As most of the circuit courts in Virginia’s population centers are either preparing for or actively resuming jury trials, the bulk of Virginia courthouses still have not received jury trial approval from the Supreme Court.

As of Nov. 9, 27 circuit courts had been approved to start bringing jurors back into the courthouse. But another 93 courts were still waiting for the word from Richmond, according to L. Steven Emmert of Virginia Beach.

Even among the most populous communities, three Tidewater cities still had not been approved: Hampton, Portsmouth and Suffolk.

Emmert, an appeals specialist, briefed lawyers in a Nov. 6 dial-in session organized by the Virginia Bar Association to keep lawyers updated on COVID-19 developments.

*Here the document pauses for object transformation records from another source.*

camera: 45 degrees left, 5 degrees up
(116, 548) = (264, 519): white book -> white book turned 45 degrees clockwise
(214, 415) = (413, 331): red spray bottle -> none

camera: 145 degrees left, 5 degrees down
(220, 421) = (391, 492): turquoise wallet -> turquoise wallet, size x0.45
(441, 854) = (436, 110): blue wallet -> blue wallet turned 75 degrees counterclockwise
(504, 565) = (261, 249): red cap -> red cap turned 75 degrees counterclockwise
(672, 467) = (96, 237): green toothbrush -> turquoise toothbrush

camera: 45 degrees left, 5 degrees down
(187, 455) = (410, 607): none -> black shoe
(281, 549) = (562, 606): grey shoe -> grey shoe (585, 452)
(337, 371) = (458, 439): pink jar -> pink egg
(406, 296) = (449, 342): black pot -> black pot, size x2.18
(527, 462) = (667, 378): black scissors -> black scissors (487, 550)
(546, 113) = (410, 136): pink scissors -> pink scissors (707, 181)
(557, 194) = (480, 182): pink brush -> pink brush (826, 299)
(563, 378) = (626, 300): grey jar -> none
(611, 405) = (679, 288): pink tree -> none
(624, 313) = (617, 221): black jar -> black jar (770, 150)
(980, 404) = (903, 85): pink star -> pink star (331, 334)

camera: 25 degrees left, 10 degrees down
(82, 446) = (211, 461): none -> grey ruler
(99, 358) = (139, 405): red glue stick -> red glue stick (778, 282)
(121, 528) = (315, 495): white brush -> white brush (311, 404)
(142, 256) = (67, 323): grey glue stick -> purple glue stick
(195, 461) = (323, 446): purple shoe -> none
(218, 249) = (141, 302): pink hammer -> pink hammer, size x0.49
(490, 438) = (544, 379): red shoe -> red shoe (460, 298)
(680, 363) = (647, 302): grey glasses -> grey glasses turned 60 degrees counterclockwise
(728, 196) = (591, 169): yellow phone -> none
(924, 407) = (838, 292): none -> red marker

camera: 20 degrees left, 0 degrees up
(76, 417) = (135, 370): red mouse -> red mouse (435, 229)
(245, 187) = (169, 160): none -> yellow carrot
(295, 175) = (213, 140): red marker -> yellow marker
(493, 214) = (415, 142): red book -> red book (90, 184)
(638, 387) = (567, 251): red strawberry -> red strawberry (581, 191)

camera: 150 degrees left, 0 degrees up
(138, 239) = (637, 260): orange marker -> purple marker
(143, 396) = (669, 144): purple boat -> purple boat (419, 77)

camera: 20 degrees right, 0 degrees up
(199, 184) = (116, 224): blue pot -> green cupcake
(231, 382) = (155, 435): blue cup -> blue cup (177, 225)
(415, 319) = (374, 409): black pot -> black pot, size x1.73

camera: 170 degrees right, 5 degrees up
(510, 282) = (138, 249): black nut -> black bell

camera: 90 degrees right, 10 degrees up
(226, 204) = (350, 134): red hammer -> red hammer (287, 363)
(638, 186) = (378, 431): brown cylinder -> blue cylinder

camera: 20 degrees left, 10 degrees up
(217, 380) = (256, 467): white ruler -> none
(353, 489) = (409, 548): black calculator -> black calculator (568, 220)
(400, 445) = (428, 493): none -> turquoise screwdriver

The Supreme Court of Virginia on Nov. 9 extended its declaration of judicial emergency to Dec. 13. The official pandemic emergency began March 16.

Criminal jury trials take priority under the Virginia Code, but circuit courts are taking different approaches to restarting civil juries, Emmert explained.

“As for civil jury trials, you’re going to find an extremely wide variance between the circuits,” he said.

Norfolk had its first civil trial set for the week of Nov. 2-6, but it settled, Emmert reported. Norfolk judges were expecting two civil jury trials the following week, he said.

Richmond was planning only criminal juries through the end of this year. Judges were planning to discuss what to do about resuming civil jury trials, Emmert said.

Fairfax has signaled it will have only criminal jury trials through the end of 2021.

“They don’t expect any civil juries until the beginning of 2022, if you can imagine that,” Emmert said.

Roanoke has had criminal juries weekly, Emmert reported. That region’s first civil jury trial had been scheduled to start Nov. 2, but the case settled, according to Chief Judge David B. Carson of the 23rd Circuit. He said a week-long civil jury trial was scheduled for early December.

The major metro areas are all now approved to resume jury trials, with only three exceptions. “Only Tidewater is lagging behind,” Emmert said.

All Northern Virginia circuits, all three Richmond-area circuits and all three Roanoke-area courts have received approval.

Of 11 most populous cities in the state, only three are still waiting – all in Tidewater: Hampton, Portsmouth and Suffolk.

In more rural parts of Virginia, approval was equally slow in coming. Wythe on Oct. 21, Smyth Oct. 26 and Tazewell Oct. 28 were the only southwest Virginia counties approved as of Nov. 7, the Richlands News-Press reported.

Tazewell County spent $18,700 altering the courthouse HVAC system to prepare for jury trials, the paper reported.

With more than three quarters of Virginia’s circuit courts still unapproved, the return to a normal schedule of jury trials is still months or years away.

“That’s going to be a backlog in the judicial system, at least in the circuit courts and, even in the appellate courts, for many, many moons to come, probably through the end of 2021,” Emmert said.